German authorities are set to officially recognize as "genocide" the colonial-era crackdown in Namibia by German troops more than a century ago in which over 65,000 ethnic Hereros were killed.
Talks with Namibia on a joint declaration about the events of the early 20th century are ongoing, and it isn't clear when they will be concluded, German Foreign Ministry spokesman Martin Schaefer said Friday.
The basis for the German government's approach is a parliamentary motion signed three years ago by Foreign Minister Frank-Walter Steinmeier, stating that "the war of destruction in Namibia from 1904 to 1908 was a war crime and genocide," Schaefer said. Steinmeier was an opposition leader at the time, and the motion didn't pass.
German Gen. Lothar von Trotha — who was sent to what was then South West Africa to put down an uprising by the Hereros against their German rulers in 1904 — instructed his troops to wipe out the entire tribe in what is widely seen as the 20th century’s first genocide, historians say.
On Oct. 2, 1904, Trotha issued a proclamation: “Within the German boundaries, every Herero, whether found armed or unarmed, with or without cattle will be shot. I shall not accept more women and children. … I shall order shots to be fired at them.”
Rounded up in prison camps, captured Hereros and as well as members of the Nama tribe died from malnutrition and severe weather. Dozens were beheaded after their deaths and their skulls sent to German researchers in Berlin for "scientific" experiments.
One witness described a German soldier throwing a baby Herero boy about nine months old into the air and impaling him on a bayonet — an incident “greeted with roars of laughter” by the nearby troops.
According to “Worse than War,” written by Daniel Goldhagen, Jan Kubas, who accompanied the Germans wrote: “They killed thousands and thousands of women and children along the roadsides. They bayoneted them and hit them to death with the butt ends of their guns. … They were lying exhausted and harmless along the roads, and as the soldiers passed, they simply slaughtered them in cold blood.”
In one particularly brutal example, German soldiers detained 25 Hereros covered them with logs, doused them with lamp oil and burned them alive. One witness, according to Goldhagen, wrote that the Germans said, “We should burn all these dogs and baboons in this fashion.”
Up to 80,000 Hereros lived in Namibia when the uprising began. Afterward, only 15,000 were left.
Parliament speaker Norbert Lammert wrote in an article for German newspaper Die Zeit this week that "measured by today's standards of international law, the putting down of the Herero uprising was genocide."

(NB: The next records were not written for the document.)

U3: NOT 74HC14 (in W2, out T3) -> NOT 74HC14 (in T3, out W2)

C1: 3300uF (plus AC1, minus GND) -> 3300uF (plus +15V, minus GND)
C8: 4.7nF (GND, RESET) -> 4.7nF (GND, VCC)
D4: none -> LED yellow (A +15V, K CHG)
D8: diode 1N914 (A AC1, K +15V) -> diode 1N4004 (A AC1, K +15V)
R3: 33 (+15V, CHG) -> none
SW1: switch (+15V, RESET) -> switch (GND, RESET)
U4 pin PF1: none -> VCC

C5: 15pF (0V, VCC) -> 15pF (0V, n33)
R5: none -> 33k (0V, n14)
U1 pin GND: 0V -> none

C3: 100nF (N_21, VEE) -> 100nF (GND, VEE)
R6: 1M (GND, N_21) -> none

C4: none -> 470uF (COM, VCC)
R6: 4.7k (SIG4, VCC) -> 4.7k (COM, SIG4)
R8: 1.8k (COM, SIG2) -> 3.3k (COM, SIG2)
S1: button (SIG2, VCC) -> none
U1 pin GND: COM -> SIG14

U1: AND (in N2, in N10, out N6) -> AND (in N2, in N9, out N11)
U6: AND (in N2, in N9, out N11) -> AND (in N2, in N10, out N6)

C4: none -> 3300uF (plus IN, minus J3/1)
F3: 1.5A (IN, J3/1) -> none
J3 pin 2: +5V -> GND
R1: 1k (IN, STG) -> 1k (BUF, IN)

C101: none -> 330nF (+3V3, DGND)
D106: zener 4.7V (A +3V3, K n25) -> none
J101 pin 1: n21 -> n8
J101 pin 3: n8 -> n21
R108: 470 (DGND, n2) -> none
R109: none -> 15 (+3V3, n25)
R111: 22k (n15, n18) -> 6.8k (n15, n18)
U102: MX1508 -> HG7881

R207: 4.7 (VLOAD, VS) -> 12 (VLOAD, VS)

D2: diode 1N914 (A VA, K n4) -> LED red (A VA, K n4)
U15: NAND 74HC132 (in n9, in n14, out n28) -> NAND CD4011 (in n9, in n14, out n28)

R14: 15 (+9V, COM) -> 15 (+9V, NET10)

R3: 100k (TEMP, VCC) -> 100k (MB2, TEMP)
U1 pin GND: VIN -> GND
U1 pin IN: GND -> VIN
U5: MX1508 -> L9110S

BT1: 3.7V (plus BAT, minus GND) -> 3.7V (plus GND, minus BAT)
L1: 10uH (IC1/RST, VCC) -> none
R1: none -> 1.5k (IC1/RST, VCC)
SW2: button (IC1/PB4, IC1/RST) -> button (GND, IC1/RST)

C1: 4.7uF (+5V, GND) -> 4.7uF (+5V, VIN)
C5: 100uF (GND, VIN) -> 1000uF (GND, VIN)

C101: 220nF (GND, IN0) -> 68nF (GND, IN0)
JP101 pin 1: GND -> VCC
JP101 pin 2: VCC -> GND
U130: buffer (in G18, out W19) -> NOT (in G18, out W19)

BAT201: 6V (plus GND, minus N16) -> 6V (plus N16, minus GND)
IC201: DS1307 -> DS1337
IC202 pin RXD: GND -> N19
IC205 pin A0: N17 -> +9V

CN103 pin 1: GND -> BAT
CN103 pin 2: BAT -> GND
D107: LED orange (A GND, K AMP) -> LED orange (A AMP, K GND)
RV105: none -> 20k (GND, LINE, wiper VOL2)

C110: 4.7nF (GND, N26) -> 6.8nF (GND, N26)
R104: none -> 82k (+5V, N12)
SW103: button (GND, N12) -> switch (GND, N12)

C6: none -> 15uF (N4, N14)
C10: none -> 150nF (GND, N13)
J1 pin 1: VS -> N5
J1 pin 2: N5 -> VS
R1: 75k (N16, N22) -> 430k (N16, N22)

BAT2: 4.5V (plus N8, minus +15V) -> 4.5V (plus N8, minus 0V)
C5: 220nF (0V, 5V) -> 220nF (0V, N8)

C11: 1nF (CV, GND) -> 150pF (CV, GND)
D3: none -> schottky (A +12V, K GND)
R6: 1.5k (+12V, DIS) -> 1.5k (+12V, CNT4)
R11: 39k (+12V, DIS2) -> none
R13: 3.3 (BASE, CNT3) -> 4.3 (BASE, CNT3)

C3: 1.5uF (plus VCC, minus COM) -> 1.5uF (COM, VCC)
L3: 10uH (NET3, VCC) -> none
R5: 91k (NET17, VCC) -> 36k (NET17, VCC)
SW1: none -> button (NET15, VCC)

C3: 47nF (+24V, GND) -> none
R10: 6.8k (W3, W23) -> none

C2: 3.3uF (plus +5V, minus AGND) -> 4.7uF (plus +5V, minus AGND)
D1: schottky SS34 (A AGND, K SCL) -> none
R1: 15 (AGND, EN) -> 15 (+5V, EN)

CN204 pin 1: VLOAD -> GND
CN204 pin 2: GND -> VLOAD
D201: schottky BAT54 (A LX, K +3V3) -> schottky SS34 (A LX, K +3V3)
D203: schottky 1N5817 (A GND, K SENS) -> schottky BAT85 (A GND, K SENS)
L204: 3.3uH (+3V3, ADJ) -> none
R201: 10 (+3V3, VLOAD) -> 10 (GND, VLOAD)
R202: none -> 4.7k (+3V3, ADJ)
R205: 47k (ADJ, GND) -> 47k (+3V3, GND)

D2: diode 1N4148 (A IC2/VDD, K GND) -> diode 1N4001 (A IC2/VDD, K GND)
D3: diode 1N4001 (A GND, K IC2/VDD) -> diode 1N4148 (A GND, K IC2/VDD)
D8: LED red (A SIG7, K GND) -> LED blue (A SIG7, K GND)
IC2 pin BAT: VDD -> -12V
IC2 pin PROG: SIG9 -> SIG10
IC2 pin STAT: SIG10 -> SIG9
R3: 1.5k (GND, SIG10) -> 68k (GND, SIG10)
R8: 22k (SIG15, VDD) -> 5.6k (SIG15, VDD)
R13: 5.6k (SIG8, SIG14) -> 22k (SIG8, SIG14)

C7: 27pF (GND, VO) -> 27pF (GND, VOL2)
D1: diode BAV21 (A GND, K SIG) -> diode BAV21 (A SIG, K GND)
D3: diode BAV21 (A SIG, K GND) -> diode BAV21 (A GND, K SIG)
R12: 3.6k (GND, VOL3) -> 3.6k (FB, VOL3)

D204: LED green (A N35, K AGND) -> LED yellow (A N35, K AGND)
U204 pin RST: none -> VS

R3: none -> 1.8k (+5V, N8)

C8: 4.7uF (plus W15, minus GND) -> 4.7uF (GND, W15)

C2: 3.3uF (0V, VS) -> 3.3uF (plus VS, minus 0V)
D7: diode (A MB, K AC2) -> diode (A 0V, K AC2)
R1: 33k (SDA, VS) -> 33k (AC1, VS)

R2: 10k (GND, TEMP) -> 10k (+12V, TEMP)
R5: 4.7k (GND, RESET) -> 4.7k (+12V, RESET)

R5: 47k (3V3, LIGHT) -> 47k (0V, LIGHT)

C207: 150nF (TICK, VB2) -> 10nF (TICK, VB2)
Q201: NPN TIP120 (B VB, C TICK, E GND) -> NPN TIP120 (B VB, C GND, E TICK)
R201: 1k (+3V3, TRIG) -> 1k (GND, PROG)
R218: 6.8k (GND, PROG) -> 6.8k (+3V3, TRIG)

Then-Development Minister Heidemarie Wieczorek-Zeul traveled to Namibia in 2004 and offered Germany's first apology for the massacre, which she said was "what today would be labeled as genocide." Descendants of von Trotha expressed their shame and regret in 2007 on a journey of reconciliation to Namibia.
Germany gained control of the vast desert country in 1883 and surrendered the territory to South Africa in 1915. Namibia gained independence in 1991. In April, President German President Joachim Gauck in April joined Lammert in for the first time calling the slaughter of an estimated 1.5 million Armenians by Ottoman forces in 1915 a genocide.